Ровно тридцать лет занимал он в Московском университете кафедру прикладной математики, под которой тогда подразумевалась механика. Он был не просто преподавателем, пусть даже оригинальным. Он был крупным ученым-реформатором, бескомпромиссным в борьбе с рутиной, отсталостью, хотя жил исключительно в мире функций, уравнений, интегралов и, кажется, ничего дороже для него не существовало.
Двери его квартиры были всегда открыты. Закоренелый холостяк Брашман считал студентов своими детьми. День-деньской они толпились в занимаемых им комнатах, брали для чтения книги, обсуждали различные вопросы. Сколько талантливых молодых людей поддержал, ободрил Брашман, скольким помог советом... «Вы составили себе, Николай Дмитриевич, многочисленную семью, разбросанную по всей земле русской», — писали студенты в адресе по случаю ухода любимого профессора в отставку.
Брашман приглашал на дружеские вечера с непременным чаепитием математиков и механиков. Такие встречи и положили начало Московскому математическому обществу. Организовалось оно 15 сентября 1864 года. А через два года увидел свет первый том «Математического сборника». Николай Дмитриевич учредил премию за лучшее сочинение по математике.
Почетно было обладать премией, носящей имя этого светлого человека.
Зима 1894 года началась для Чаплыгина с доброго знака — его пригласили участвовать в IX съезде русских естествоиспытателей и врачей. И не просто участвовать — сделать доклад в секции математики, механики и астрономии. В основу он решил положить работу, удостоенную премии.
Удивительно проходил съезд! Его по справедливости причисляли к крупнейшим научным событиям года. Да так, собственно, он и задумывался. Из Москвы, Петербурга, Казани, других городов съехались ученые. Благородное собрание в Охотном ряду гостеприимно приняло их под свои своды. Обилие бронзы, хрусталя, зеркал, парадные ковровые дорожки, яркий свет, оттеняющий белизну колонн, — все создавало ощущение праздника.

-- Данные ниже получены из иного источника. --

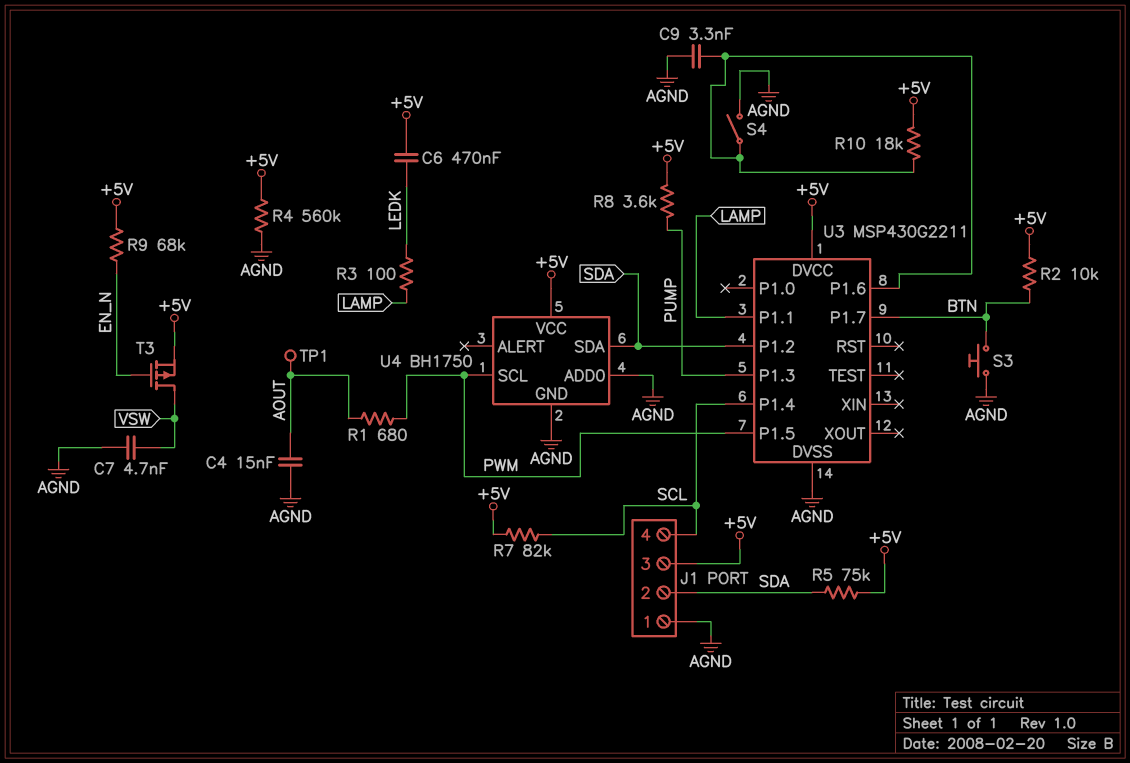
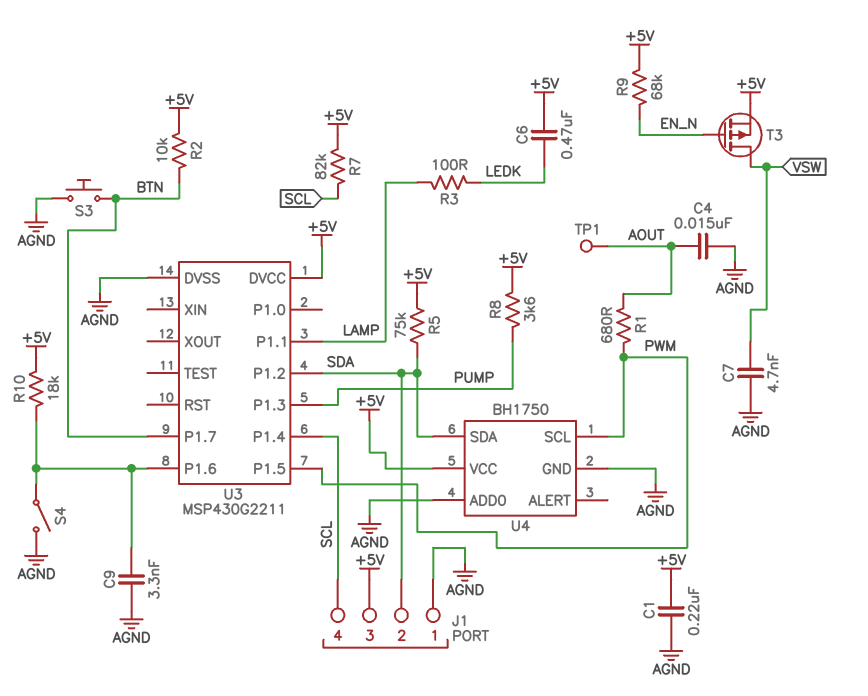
C1: none -> 220nF (+5V, AGND)
R4: 560k (+5V, AGND) -> none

Об этом ощущении прекрасно сказал на открытии съезда Тимирязев.
— Я говорю: «праздник русской науки» — и думаю, что в этих словах лучше всего выражается главный смысл и значение таких собраний... Едва ли можно сомневаться в том, что русская научная мысль движется наиболее естественно и успешно не в направлении метафизического умозрения, а в направлении, указанном Ньютоном, в направлении точного знания и его приложения к жизни. Лобачевские, Зинины, Ценковские, Бутлеровы, Пироговы, Боткины, Менделеевы, Сеченовы, Столетовы, Ковалевские, Мечниковы — вот те русские люди, которые в области мысли стяжали русскому имени прочную славу и за пределами отечества!
Климент Аркадьевич говорил о науке, практическом применении ее завоеваний, и каждое его слово находило отклик в зале. Русская наука в ряду других заявила свою равноправность, а порой и превосходство.
— Итак, — закончил Тимирязев на той же высокой ноте, с какой начал он свою вступительную речь, — если тот век, в котором мы живем, принадлежит естествознанию, то этот день принадлежит русскому естествознанию — той у нас отрасли науки, в которой русская мысль всего очевиднее заявила свою зрелость и творческую силу! Именем Московского университета приветствую вас на этом празднике науки!
Чаплыгин не без волнения готовился к выступлению 10 января в своей секции. Ведь он моложе всех, как будут его слушать?.. Днем раньше он присутствовал на объединенном заседании съезда и Московского математического общества. Так случилось, что приехал он в Благородное собрание одновременно с Жуковским. Бледный, несмотря на мороз, Николай Егорович коротко поздоровался, снял шубу, причесался у зеркала и увлек Чаплыгина за собой по лестнице.
Зал был битком набит. Объявили выступление Жуковского. Николай Егорович взошел на кафедру и сказал:
— На мою долю выпала честь сказать несколько слов в этом торжественном заседании. Я посвящу их вопросу, о котором так много думал и который особенно близок мне как ученому, — вопросу о значении геометрического толкования в теоретической механике.
Но эти «несколько слов» Жуковского были восприняты как программная речь. Он дал предысторию, коснулся наряду с геометрическим аналитического метода, достигшего в творениях Лагранжа и его последователей высшей точки, покритиковал представителей аналитического метода за их увлечение общими формулами и невнимание к геометрической и механической сущности явлений, объяснил, чем вызвано в конце нашего столетия соединение аналитического метода с геометрическим.